A Face for Conference Calls
It might be low self-esteem, or it might be a desire to get to the demo faster, but the vast majority of sales reps never turn on their camera. No matter what the reason, Reps who hide behind the curtain are missing an opportunity to make a personal connection, a connection that makes Prospects more likely to call back, to respond to emails, to introduce you to others and generally treat you like a fellow human being.
HERE’S WHAT TO DO
Get it on
Even if it’s just for 20 seconds, start every online meeting with your camera on and broadcasting.
Introduce yourself with the same smile you’d have on if you were in their conference room, and give your prospects a wave since you can’t shake hands. It takes practice, but make sure you’re looking at the camera, not your face in the camera preview.
The chances are your prospect won’t want to reciprocate by sharing their video. They’re probably just not expecting it. That’s OK. After you’ve introduced yourself, switch to your presentation to avoid making your prospect feel uncomfortable or rude for not sharing their own camera.
At the end of your presentation, turn your camera back on to say thanks and good-bye. And remember to wave and give a smile. You’ll stand out and they’re going to like you, because you’ve proved there’s a real person on the other end of the line.
Look behind you!
It’s important to be aware of your surroundings, as they represent a huge opportunity to deliver authority. You don’t want a ton of motion distracting from your message, or co-workers messing around. Do some screen tests. Make sure the lighting is good, and make sure whatever is behind you represents the kind of expertise you’re promising to deliver.
This is even more important if you work from home. No one wants to know you’re in your bedroom. A whiteboard works really well, at the very least get a map or a bookshelf.

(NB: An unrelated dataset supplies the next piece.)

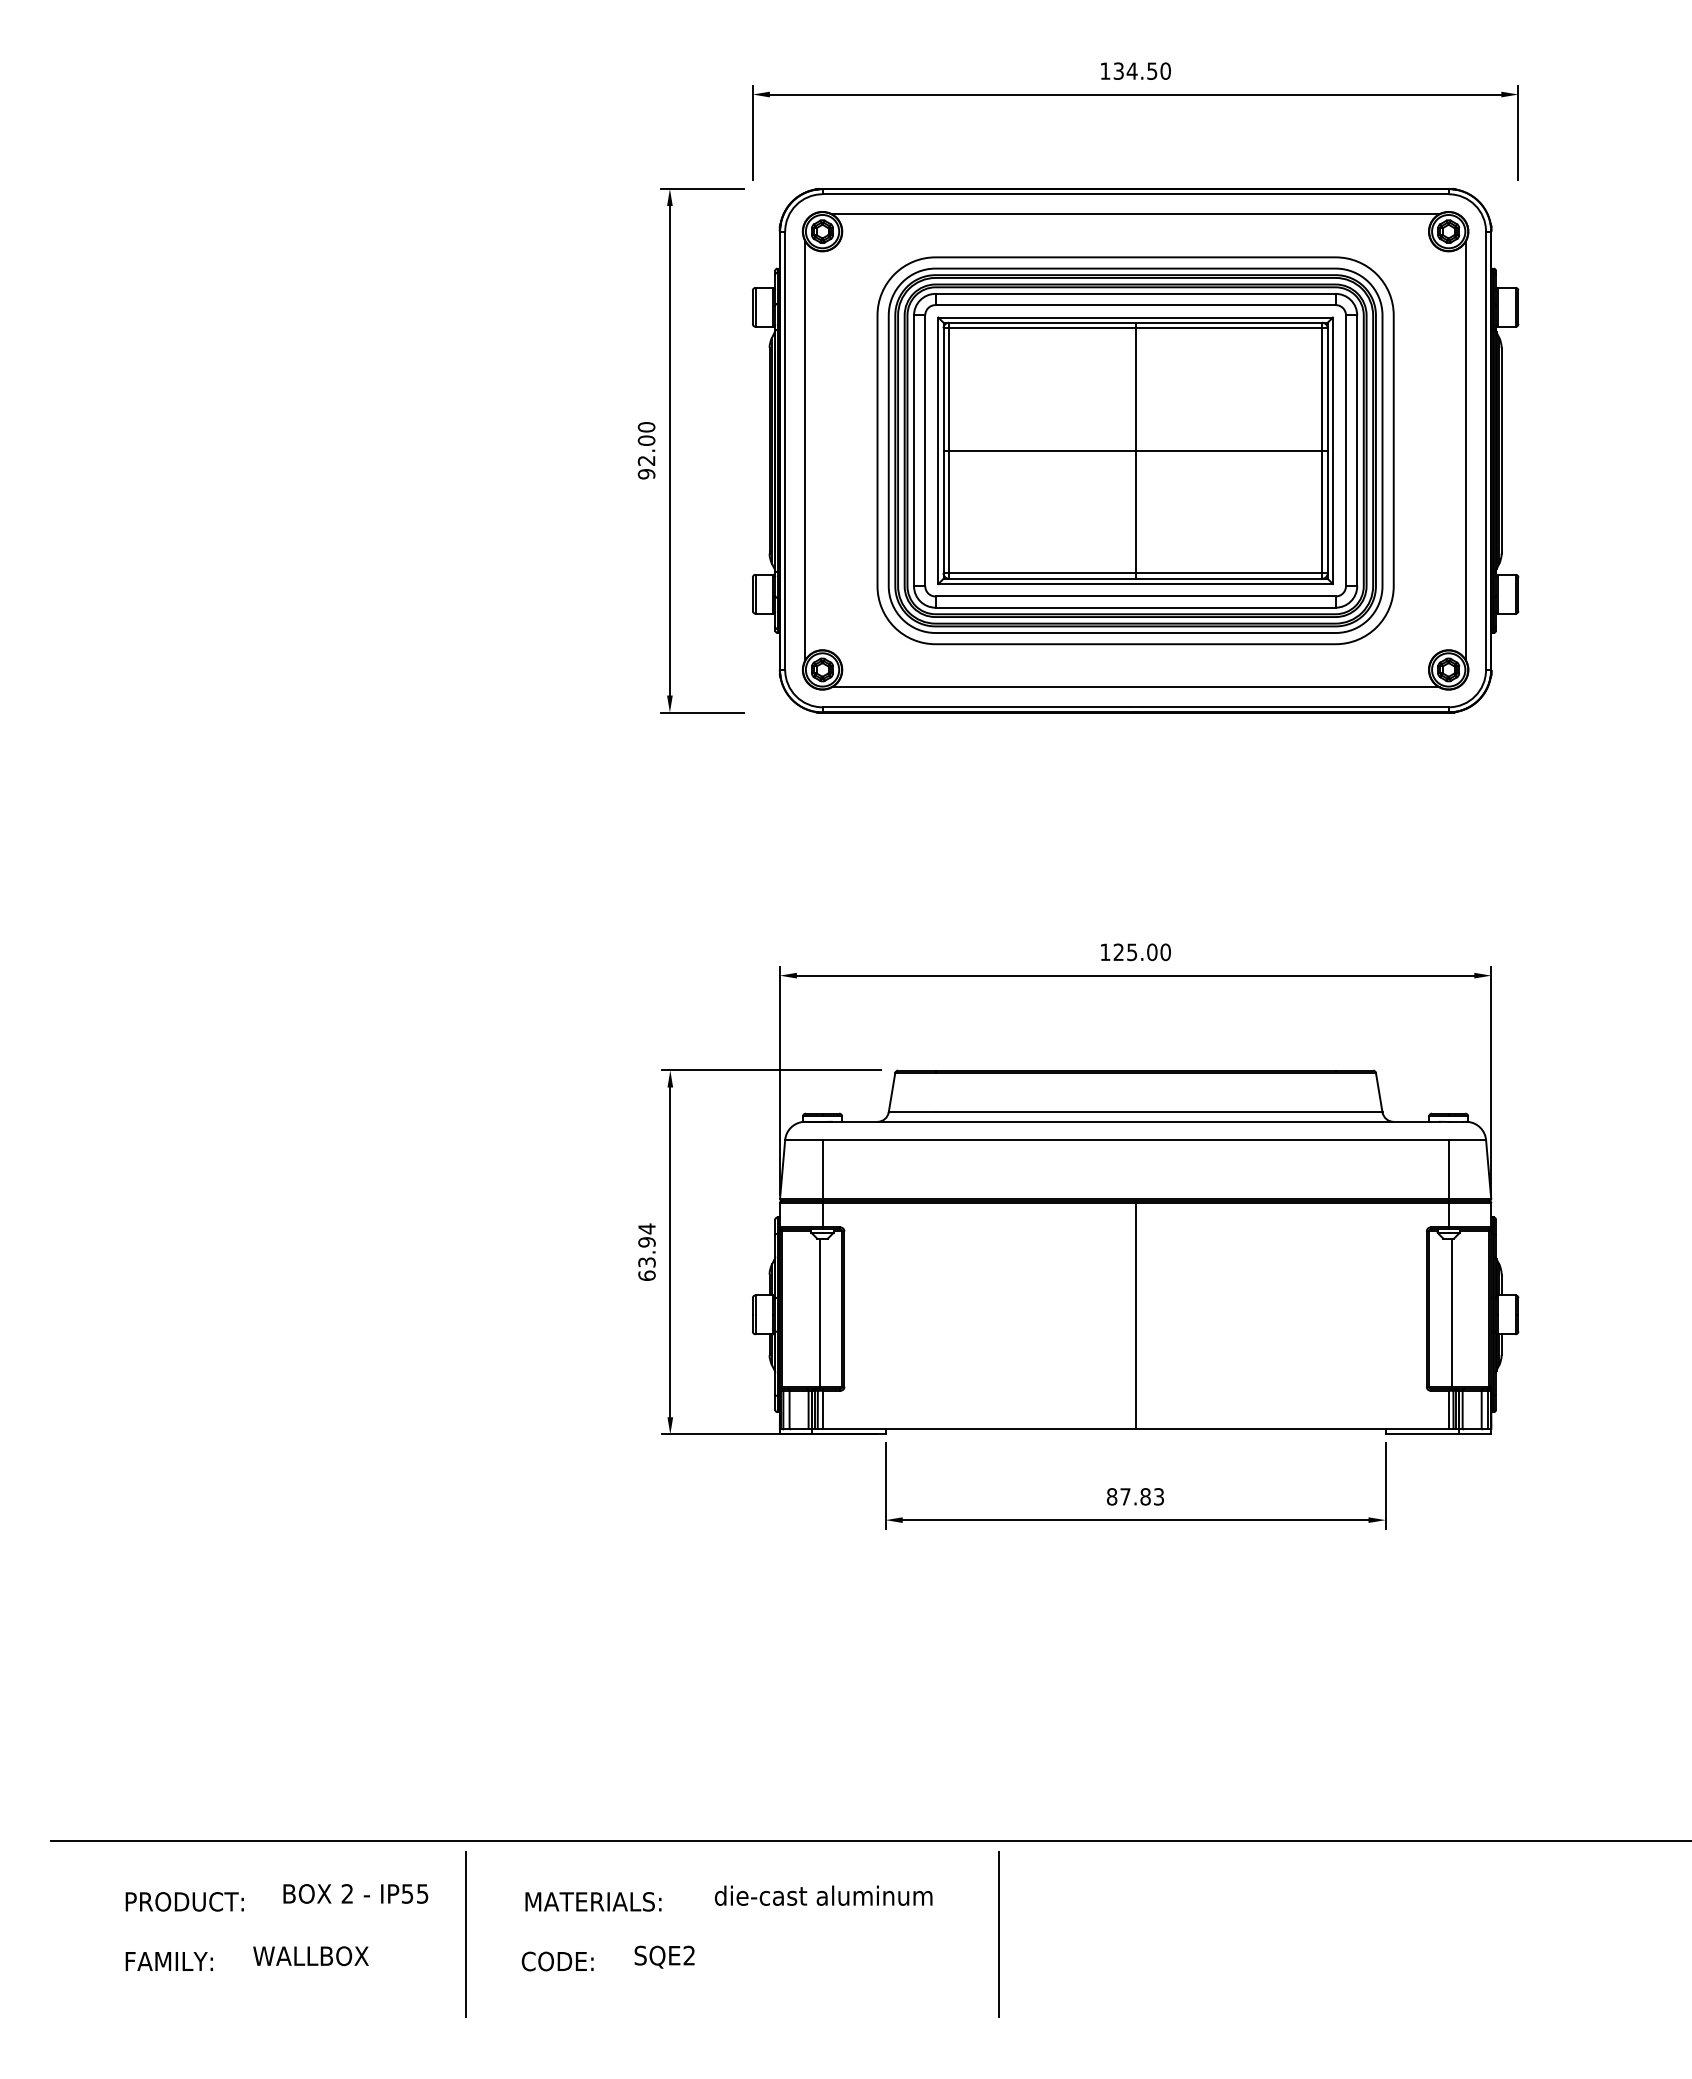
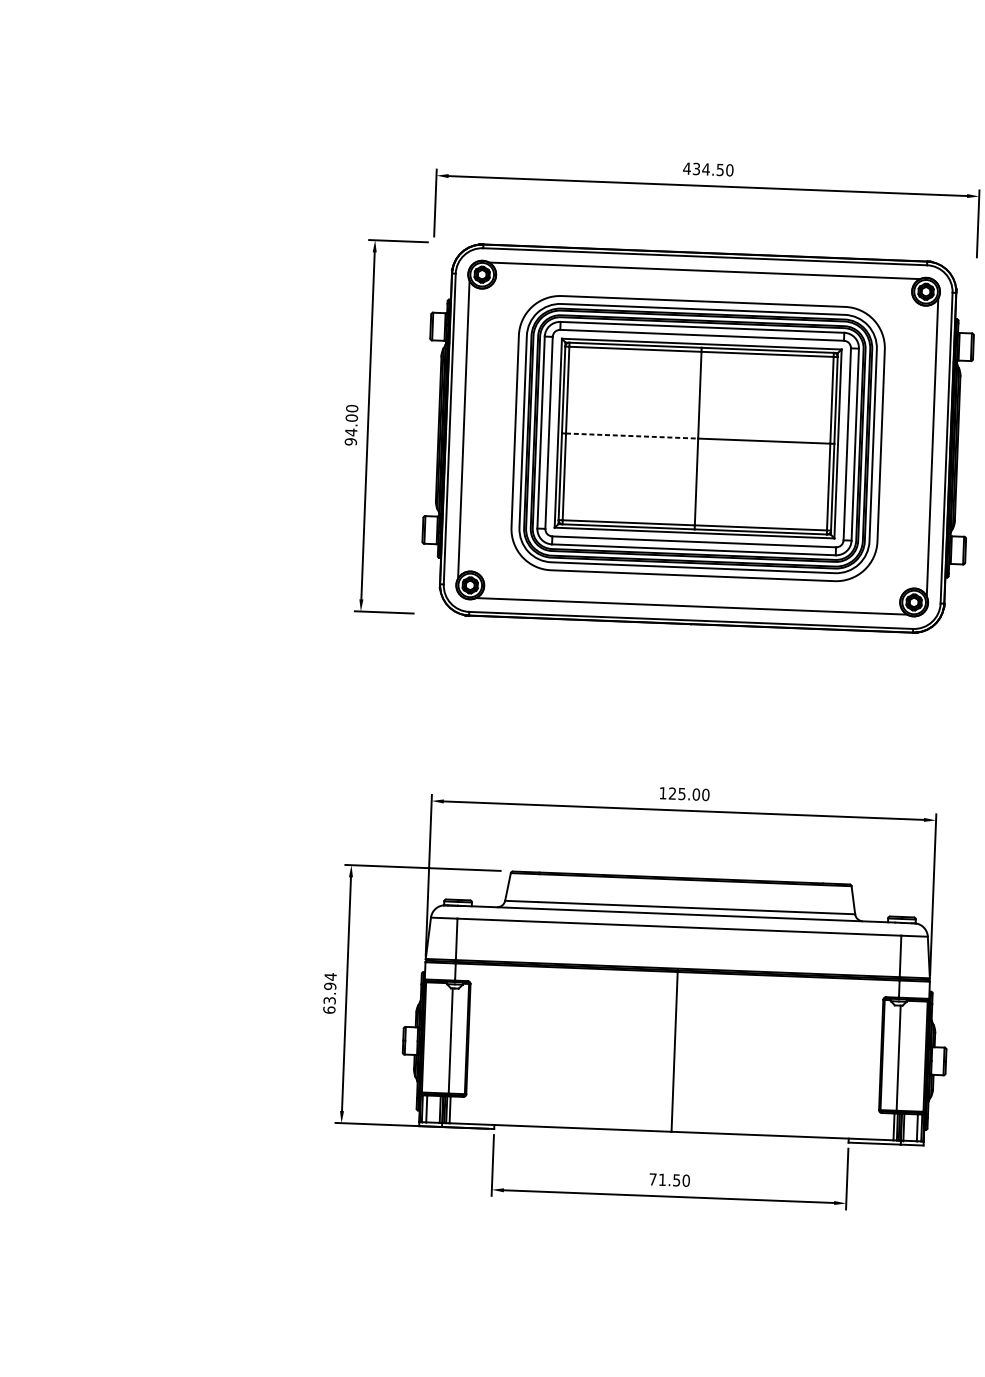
text: (1104, 70) -> (686, 168), 134.50 -> 434.50
line: (1042, 450) -> (632, 435), solid -> dashed
text: (646, 460) -> (351, 432), 92.00 -> 94.00
text: (1135, 1496) -> (669, 1179), 87.83 -> 71.50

Maybe a lock.
Where else to be seen
Video conferencing isn’t the only place to share your face, but you don’t want to be obvious about wanting to show off your good looks.
Ideally your company has a page that hosts your professional profile that you can link to, or you use sales software like DealPoint that leverages your Rep Profile to establish trust as a key component of the deal lifecycle.
Other good techniques include adding an “About us” in your presentation with your industry credentials and a photo (assuming you have a version that you share with the prospect) or bylined articles that you can casually link to.
You can also ensure that other decision makers see your human side if you share recordings of your demos (or again, you use software like DealPoint that lets prospects record demos themselves).
DON’T put your photo in your email signature file
Unless you sell real estate, then it’s totally OK for some reason.